Social listening potentially made investors £75,000 yesterday morning when a blog post from an ex Daily Telegraph journalist apparently lead to an increase of c. £75 million in Dixon Retail’s market capitalisation.
This confirmation wasn’t planned however. An hour earlier their existence was the subject of a blog post by former Daily Telegraph M&A and Markets Editor, Ben Harrington. Ben tweeted a link to the post shortly after publishing:
My latest Betaville post: Carphone Warehouse in merger talks with Dixons to create £3.5bn electrical goods retailer: http://t.co/1qVawvxOqQ— Ben Harrington (@bharringtonw11)
Some people were listening
Before Ben’s blog post, between 8:00-8.52am, there were around 500,000 Dixons shares traded and the price was pretty static at around 46.7-46.9p.
Share price leaps, apparently in response to rumour
In the 20 minutes after the blog post was published around 10x this number of shares (c. 5 million) were traded (mostly purchases) and around 90% of these were traded between 9.05-9.11. This resulted in the price rising to nearly 49p per share, an increase in the market capitalisation of the company of around £75m.
The activity died down at this point and the price settled at its new level between 48.6-49p.
Activity and share price jump again when rumour confirmed
Then at 9.52, when the official confirmation came through, activity jumped again with around 20 million shares traded in the first 12 minutes after the announcement and the price reaching 50p.
It was only at this point that the mainstream media started to report on the talks.
The value of being early
Those who were aware of the published rumour, and prepared to purchase shares in the initial 20 minutes, would have acquired their holdings at lower pricing.
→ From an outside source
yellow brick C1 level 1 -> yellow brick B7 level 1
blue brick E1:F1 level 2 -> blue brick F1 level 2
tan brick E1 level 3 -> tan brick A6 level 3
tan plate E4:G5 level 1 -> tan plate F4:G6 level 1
Based on estimates during this window for share purchases of 4-5 million, and average price paid of c. 47.5p, gives a potential gain of around £60,000-£75,000 for these “quick off the mark” investors.
Not the only value around
There were many other valuable reasons to be aware of this story quickly. Reputation management, analyst relations and HR being three obvious ones.
However, here’s an example where the £ note value of social listening can truly be demonstrated.
N.B I’ve focussed on Dixons because the trading activity around Carphone Warehouse during the period before the official confirmation was considerably less, which raises some interesting questions of its own.